So he spent the next six weeks with the housekeeper Anna Tin, a nice Sumatran lady who took excellent care of him. She was dark and slender and spoke in whispers like a breeze in the banyan trees and she adored Earl for all she was worth. Being Sumatran, she saw Earl's middle-child status as blessed, a divine calling - he was a living keystone, a bridge, a bond, a fulcrum, a vital link. Every evening they sat together on the terrace and sipped tea and listened to the crickets, and she wrote poems to him in an exquisite hand: O divine child, our threeness, completing the triangle of life, we regard you with unsullied joy and thanksgiving. That sort of thing.

Meanwhile, down in Georgia, the rest of the Greys traipsed around Daddy's district trying to be wholesome and perky, bravely ignoring the polls, while Gerald K ran circles around Daddy on the stump. Gerald K's slogan was 'Honor America and Send a Real Man to Washington' and he flew hundreds of flags at every appearance, out-flagging Daddy by a ten-to-one margin. Daddy used small tasteful flags and Gerald K had flags as big as barns. He spread rumours that Daddy had only one testicle, smaller than a dried lentil, and he accused Daddy of having a secret plan to strip seniors of their pensions, and before Daddy got his drawl back, Gerald K found photos of Daddy singing in his madrigal group, wearing a foofy shirt with chin ruffles, his hair curling out around his ears, a garland of daisies on his head, his mouth open in a prim oval for a falalalala that - well, the picture did Daddy no good.

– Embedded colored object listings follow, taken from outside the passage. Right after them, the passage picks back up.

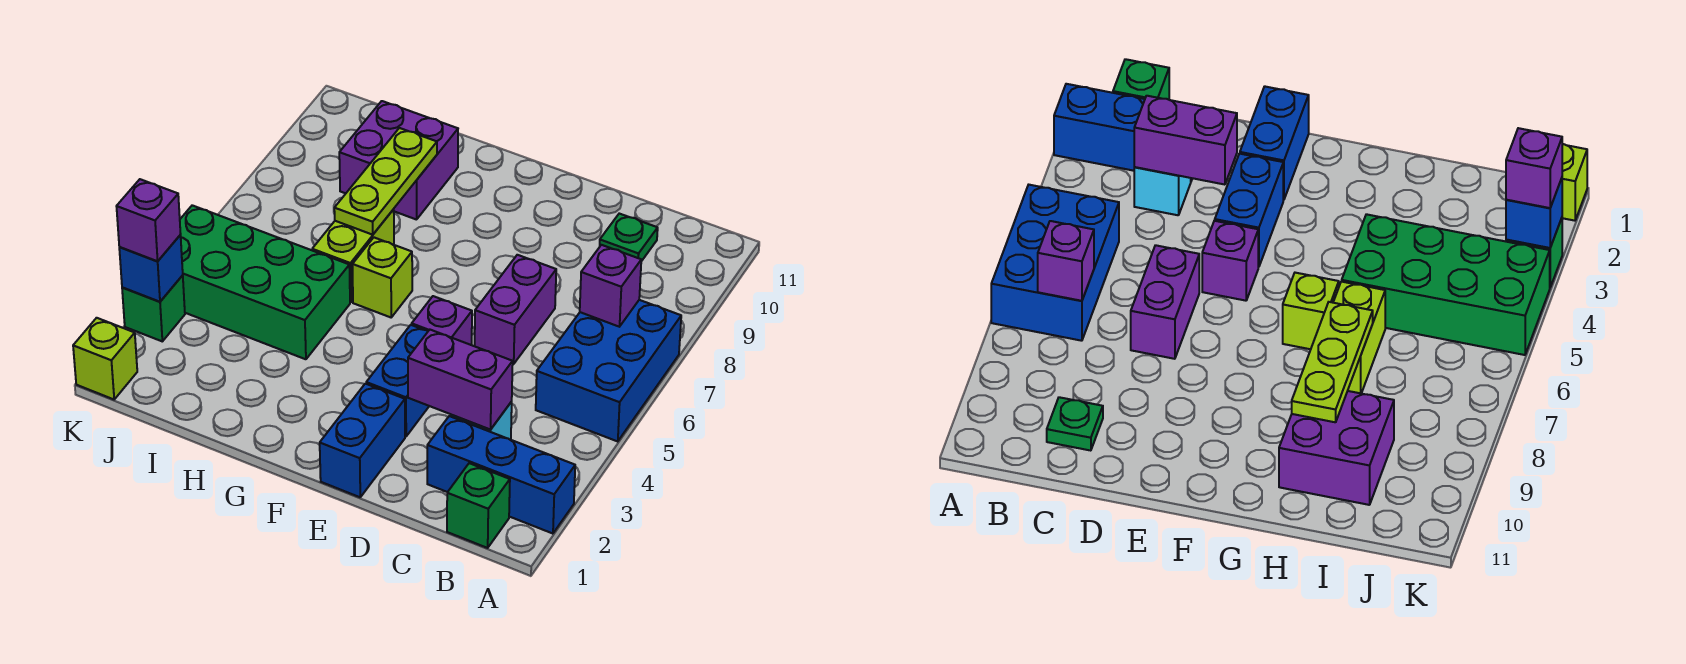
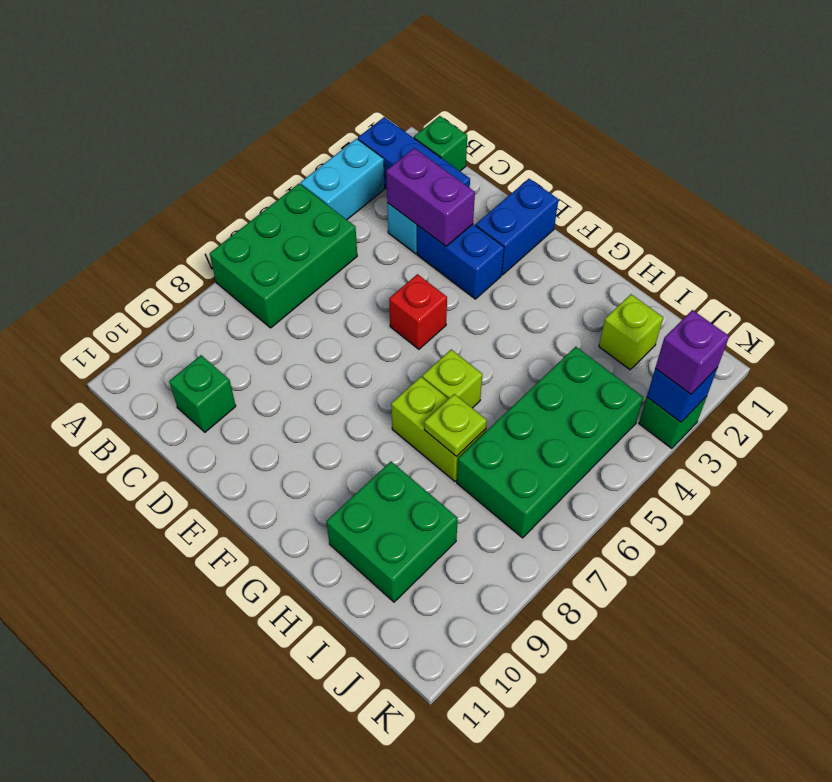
none -> cyan brick A3:A4 level 1
blue brick A5:B7 level 1 -> green brick A5:B7 level 1
purple brick B7 level 2 -> none
green plate C10 level 1 -> green brick C10 level 1
purple brick D6:D7 level 1 -> none
blue brick E3:E4 level 1 -> blue brick D3:E3 level 1
purple brick E5 level 1 -> red brick E5 level 1
green brick H4:K5 level 1 -> green brick I4:J7 level 1
lime brick H6:H7 level 1 -> lime brick G7:H7 level 1
lime plate H7:H9 level 2 -> lime plate H7 level 2
purple brick H9:I10 level 1 -> green brick H9:I10 level 1
lime brick K1 level 1 -> lime brick I2 level 1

But what really killed him was tea.

One hot night, in Marietta, at a debate on a flag-draped platform in the courthouse square, when Congressman Grey was waxing hot and heavy about the pinheads in the State Department and how, if elected, he'd clean them out of there and replace them with God-fearing folks with a farm background, suddenly Gerald K jumped up and strode to the podium and hollered, 'What you got in that Dixie cup theah?' And he snatched it from Daddy and sniffed it and yelled, 'Tea.'

'Tea?' the crowd murmured.

'Tea]' yelled Gerald K. 'This peckerwood is standing up here peckin at a cup of tea. Well, ladida. Ain't we fine?'

Everyone laughed, and Daddy was dead.

It was the tea that did it. Conservative men didn't drink tea, except if they were down with the flu. Tea was for wimmen, fruitcakes, pantywaists, college perfessers, hermaphrodites, and elderly Episcopalians. Gerald K held up the picture of Congressman Grey falalaing and said, 'You folks intendin to vote for a poof and a priss and a pansy? I smelt that man's Dixie cup and it smelt of tea, people. And I say ole Oolong has been in Congress Toolong]' and that was that, everyone laughed, and the election was over. Daddy yelled and he hollered and he got a flat-top haircut and he drank gallons of Coca-Cola laced with bourbon whiskey and offered to have his urine tested for tea and he cursed the State Department, bureaucrats, unions, communists, porno pushers, welfare cheats, the media, rapists, and flag burners, but he was swamped on election day by a lavish margin, and the family slunk back to Chevy Chase, heartsick and bitter.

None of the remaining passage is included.